Regulation and Development
In Regulation and Development Jean-Jacques Laffont provides the first theoretical analysis of regulation of public services for developing countries. He shows how the debate between price-cap regulation and cost of service regulation is affected by the characteristics of less developed countries (LDCs) and offers a positive theory of privatization that stresses the role of corruption. He develops a new theory of regulation with limited enforcement capabilities and discusses the delicate issue of access pricing in view of LDC's specificities. In the final chapter he proposes a theory of separation of powers which reveals one of the many vicious circles of underdevelopment made explicit by the economics of information. Based on organization theory and history, and using simple empirical tests wherever possible, Professor Laffont offers a comprehensive evaluation of the different ways to organize the regulatory institutions and opens up a rich new research agenda for development studies.
- Electronic book text | 292 pages
- 20 Mar 2012
- CAMBRIDGE UNIVERSITY PRESS
- Cambridge University Press (Virtual Publishing)
- Cambridge, United Kingdom
Table of contents
Foreword; Introduction; 1. Overview of regulatory issues; 2. The rent extraction-efficiency trade-off; 3. A positive theory of privatization; 4. Enforcement, regulation and development; 5. Access pricing rules for developing countries; 6. Universal service obligations in LCDs; 7. Design of regulatory institutions; 8. Separation of regulatory powers and development; 9. Concluding remarks.
'In this impressive manuscript, Jean Jacques Laffont shows why the regulation of infrastructure services is crucial to achieve equitable and sustainable expansion of infrastructure services in the poorest countries of the world.
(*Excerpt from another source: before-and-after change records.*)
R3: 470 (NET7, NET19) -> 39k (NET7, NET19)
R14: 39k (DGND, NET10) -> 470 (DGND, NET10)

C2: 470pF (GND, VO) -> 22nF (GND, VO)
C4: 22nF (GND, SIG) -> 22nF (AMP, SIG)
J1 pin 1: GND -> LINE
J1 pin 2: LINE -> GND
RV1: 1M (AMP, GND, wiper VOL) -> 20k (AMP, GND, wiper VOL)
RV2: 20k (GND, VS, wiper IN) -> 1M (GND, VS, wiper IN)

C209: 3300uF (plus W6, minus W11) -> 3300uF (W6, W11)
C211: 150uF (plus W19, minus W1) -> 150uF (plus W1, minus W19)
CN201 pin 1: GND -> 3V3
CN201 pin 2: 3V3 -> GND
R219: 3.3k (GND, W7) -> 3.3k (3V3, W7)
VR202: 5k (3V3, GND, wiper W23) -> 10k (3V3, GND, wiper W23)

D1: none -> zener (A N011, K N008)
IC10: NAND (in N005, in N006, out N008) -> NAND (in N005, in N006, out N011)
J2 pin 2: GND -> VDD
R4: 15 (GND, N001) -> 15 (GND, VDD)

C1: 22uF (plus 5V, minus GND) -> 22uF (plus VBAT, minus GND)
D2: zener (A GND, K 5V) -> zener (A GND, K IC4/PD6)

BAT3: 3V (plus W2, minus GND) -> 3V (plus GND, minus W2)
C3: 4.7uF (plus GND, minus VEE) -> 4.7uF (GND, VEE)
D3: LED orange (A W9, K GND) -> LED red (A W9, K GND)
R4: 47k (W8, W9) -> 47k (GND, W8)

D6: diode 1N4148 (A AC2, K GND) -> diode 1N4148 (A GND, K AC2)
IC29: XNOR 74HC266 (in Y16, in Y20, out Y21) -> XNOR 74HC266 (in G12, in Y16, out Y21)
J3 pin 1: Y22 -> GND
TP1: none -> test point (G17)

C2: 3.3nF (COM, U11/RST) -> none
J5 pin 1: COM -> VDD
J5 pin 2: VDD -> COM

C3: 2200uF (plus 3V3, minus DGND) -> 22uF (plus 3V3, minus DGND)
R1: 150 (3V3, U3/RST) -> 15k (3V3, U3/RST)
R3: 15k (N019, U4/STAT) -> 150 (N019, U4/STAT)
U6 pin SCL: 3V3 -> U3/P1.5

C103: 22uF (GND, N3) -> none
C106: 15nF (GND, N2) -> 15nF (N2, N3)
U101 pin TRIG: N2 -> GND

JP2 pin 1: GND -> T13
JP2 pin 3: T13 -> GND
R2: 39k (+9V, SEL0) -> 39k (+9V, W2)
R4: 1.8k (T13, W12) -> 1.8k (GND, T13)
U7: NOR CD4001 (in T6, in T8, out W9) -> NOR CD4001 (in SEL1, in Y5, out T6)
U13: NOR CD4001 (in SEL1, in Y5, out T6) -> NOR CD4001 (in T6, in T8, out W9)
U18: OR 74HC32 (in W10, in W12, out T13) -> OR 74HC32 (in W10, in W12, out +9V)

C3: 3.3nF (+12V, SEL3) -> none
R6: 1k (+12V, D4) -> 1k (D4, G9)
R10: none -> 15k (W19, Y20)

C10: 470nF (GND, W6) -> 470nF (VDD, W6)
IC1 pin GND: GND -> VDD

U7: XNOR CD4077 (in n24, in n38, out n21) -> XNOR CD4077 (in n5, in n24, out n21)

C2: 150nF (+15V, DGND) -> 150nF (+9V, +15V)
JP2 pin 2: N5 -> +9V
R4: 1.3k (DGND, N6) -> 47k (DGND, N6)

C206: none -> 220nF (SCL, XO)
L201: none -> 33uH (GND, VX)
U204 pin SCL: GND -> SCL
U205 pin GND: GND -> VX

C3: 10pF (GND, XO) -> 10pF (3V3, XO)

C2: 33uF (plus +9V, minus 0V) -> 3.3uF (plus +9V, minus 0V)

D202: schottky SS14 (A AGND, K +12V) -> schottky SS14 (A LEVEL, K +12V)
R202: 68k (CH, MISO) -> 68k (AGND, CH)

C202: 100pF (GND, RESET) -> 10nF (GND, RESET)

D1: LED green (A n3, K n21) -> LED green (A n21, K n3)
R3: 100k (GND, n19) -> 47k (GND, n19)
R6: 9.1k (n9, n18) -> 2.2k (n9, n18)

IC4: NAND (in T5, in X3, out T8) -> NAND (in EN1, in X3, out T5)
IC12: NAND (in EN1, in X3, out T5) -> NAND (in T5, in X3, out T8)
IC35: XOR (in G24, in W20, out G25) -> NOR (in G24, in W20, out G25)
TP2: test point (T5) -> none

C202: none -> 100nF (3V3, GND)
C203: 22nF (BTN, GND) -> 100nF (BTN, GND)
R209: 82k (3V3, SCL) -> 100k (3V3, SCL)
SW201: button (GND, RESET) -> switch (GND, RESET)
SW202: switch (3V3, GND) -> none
This new book by one of the fathers of the modern theory of regulation offers a huge first step towards a theory of regulation of network industries for developing countries and provides preliminary empirical tests of this theory. It opens a huge new research agenda for academics and helps practitioners improve their ability to provide effective policy advice. It is a required reading for anyone claiming to care for the effectiveness of the delivery of public services in developing countries.' Antonio Estache, Senior Economic Advisor, The World Bank 'The weak performance of public utilities and infrastructure in developing countries has been a serious drain on resources, a drag on growth and an obstacle to poverty reduction. The factors behind this weak performance are also those which limit the ability to regulate private monopolies in an effective and fair way. Thus understanding the problems of regulation and development is fundamental to policies shaping growth and poverty reduction. This book, by one of the most distinguished economic theorists of our time, is of great importance in providing a rigorous and thoughtful analysis of these crucial issues, which takes account of the practicalities of policy and delivery in developing countries.' Professor Nicholas H. Stern, FBA 2nd Permanent Secretary, HM Treasury and Head of the UK Government Economic Service 'An unusual combination of wide-eyed realism and advance theoretical grasp make this a unique and valuable text.' The Financial Regulator 'This book presents the first rigorous and careful analysis of these issues, opening up a huge new research agenda and taking account of the practicalities of economic policy in developing countries. I recommend this book to all advanced graduate students and researchers with an interest in incentive theory and development economics. Is it a must for policymakers that are concerned with the effectiveness of delivering public services in emerging and developing countries. It is only a matter of time before Laffont's book becomes part of the standard toolkit for both theorists and practitioners alike. ... his work will endure.' De Economist
About Jean-Jacques Laffont
Jean-Jacques Laffont is Professor of Economics at the University of Toulouse and at the University of Southern California. He has published extensively in public economics, incentive theory, development economics and economics of regulation.